Author Lisa Schwebel claims that the event was a supernatural , extrasensory phenomenon. She notes that the solar phenomenon reported at Fátima is not unique, as there have been some reports of meetings of believers with similarly high expectations during which unusual light phenomena appeared in the sky.

It has been argued that the Fatima phenomenon and many UFO sightings share a common cause.

Protestant commentators generally do not assume the phenomenon to be miraculous; some assume a supernatural process but attribute it to Satan instead of God.

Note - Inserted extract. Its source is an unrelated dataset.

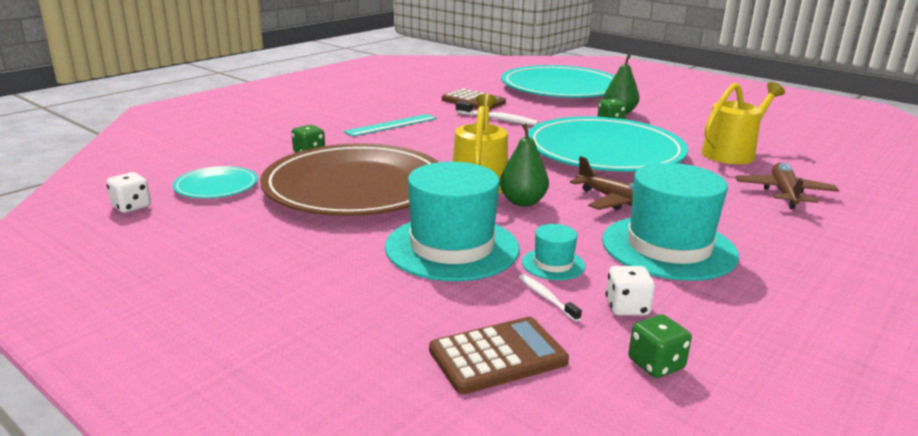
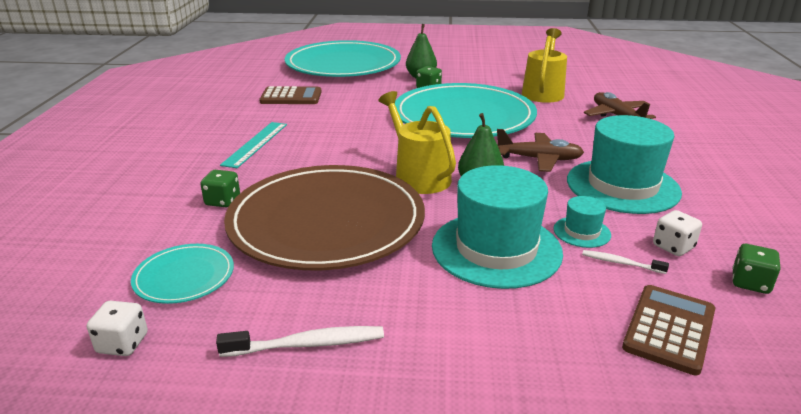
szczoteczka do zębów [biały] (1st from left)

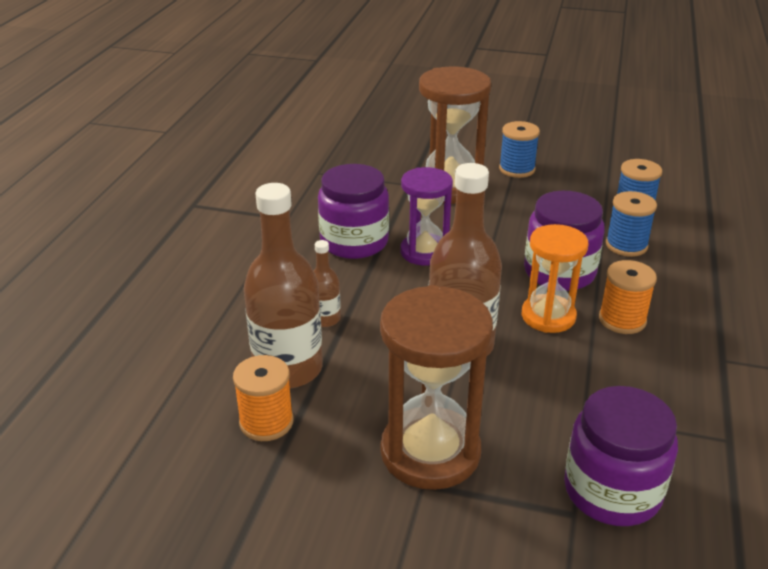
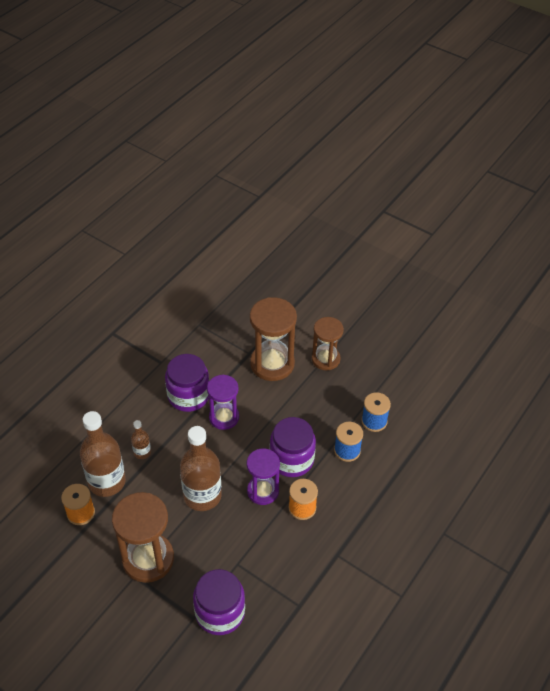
klepsydra [fioletowy] (2nd from left)
klepsydra [brązowy] (3rd from left)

Many years after the events in question, Stanley L. Jaki , a Benedictine priest and author of a number of books on the compatibility of science and Catholicism, proposed a theory about the supposed miracle. Jaki believes the event was meteorological, but a miracle nonetheless, since the event occurred at the precisely predicted time.

recognition

The event was recognized as a miracle on October 13, 1930 by the Roman Catholic Church . On October 13, 1951, the papal legate and Cardinal Federico Tedeschini declared to the crowd gathered in Fátima that on October 30, October 31, November 1 and November 8, 1950 Pope Pius XII. even seen the miracle of the sun from the Vatican Gardens .

See also

literature

  • John De Marchi: The True Story of Fátima. Catechetical Guild Entertainment Society, St. Paul, Minnesota 1952.
  • John De Marchi: The Immaculate Heart. Farrar, Straus and Young, New York 1952.
  • John De Marchi: Fatima - From the beginning. , 2nd edition, Ravengate Press, 1980, ISBN 0-911218-16-5 .
  • John M. Haffert: The sun miracle of Fatima - meeting with witnesses. Frankfurt am Main 2008.
  • Kevin McClure: Evidence: Apparitions of the Virgin Mary. Knaur Verlag, Munich 1987, ISBN 3-426-03780-7 .

Web links

Individual evidence

  1. Unless otherwise stated, information and quotations are based on the two books by John De Marchi named under “Literature”. The English Wikipedia article contains an abundance of footnotes on this, which are referred to and which are not reproduced here individually.
  2. Irene Seligo: The sun miracle of Fatima. In: time. November 30, 1950, online at Zeit.de, accessed on January 11, 2017.
  3. Kevin McClure: The Evidence for Visions of the Virgin Mary. Aquarian Press, 1983, ISBN 0-85030-351-6 .
  4. De Marchi 1952, p. 282.
  5. ^ Fátima's dusty veil. In: New Humanist. Vol. 104, No. 2, August 1989;
    The Miracle of the Sun at Fátima. In: Journal of Meteorology. UK, Vol. 14, No. 142, October 1989.
  6. ^ Joe Nickell: The Real Secrets of Fatima. In: Skeptical Inquirer. No. 33.6, November / December 2009, online at csicop.org, accessed on January 11, 2017.
  7. ^ Joe Nickell: Looking for a Miracle: Weeping Icons, Relics, Stigmata, Visions and Healing Cures. Prometheus, 1993, ISBN 0-87975-840-6 .
  8. ^ Paul Simons: Weather Secrets of Miracle at Fátima. In: The Times. February 17, 2005.
  9. McClure, 1983.
  10. ^ Leo Madigan: The Children of Fátima. Our Sunday Visitor Inc., 2003, ISBN 1-931709-57-2 .
  11. ^ Lisa J. Schwebel: Apparitions, Healings, and Weeping Madonnas: Christianity and the Paranormal. Paulist Press, 2003, ISBN 0-8091-4223-6 .
  12. ^ D. Scott Rogo: Miracles. Doubleday, 1982, ISBN 0-385-27202-2 .
  13. JD Johnson: Signs of the Saucers: A Revealing Study of the Flying Saucer - UFO Phenomenon's Role in the Final Spiritual Crisis Between Christ and Satan and the Coming New World Order. TEACH Services Inc., 1996, ISBN 1-57258-133-6 .
  14. ^ Stanley L. Jaki: God and the Sun at Fátima. Real View Books, 1999.
  15. ^ Joseph Pelletier: The Sun Danced at Fátima. Doubleday, New York 1983, pp. 147-151.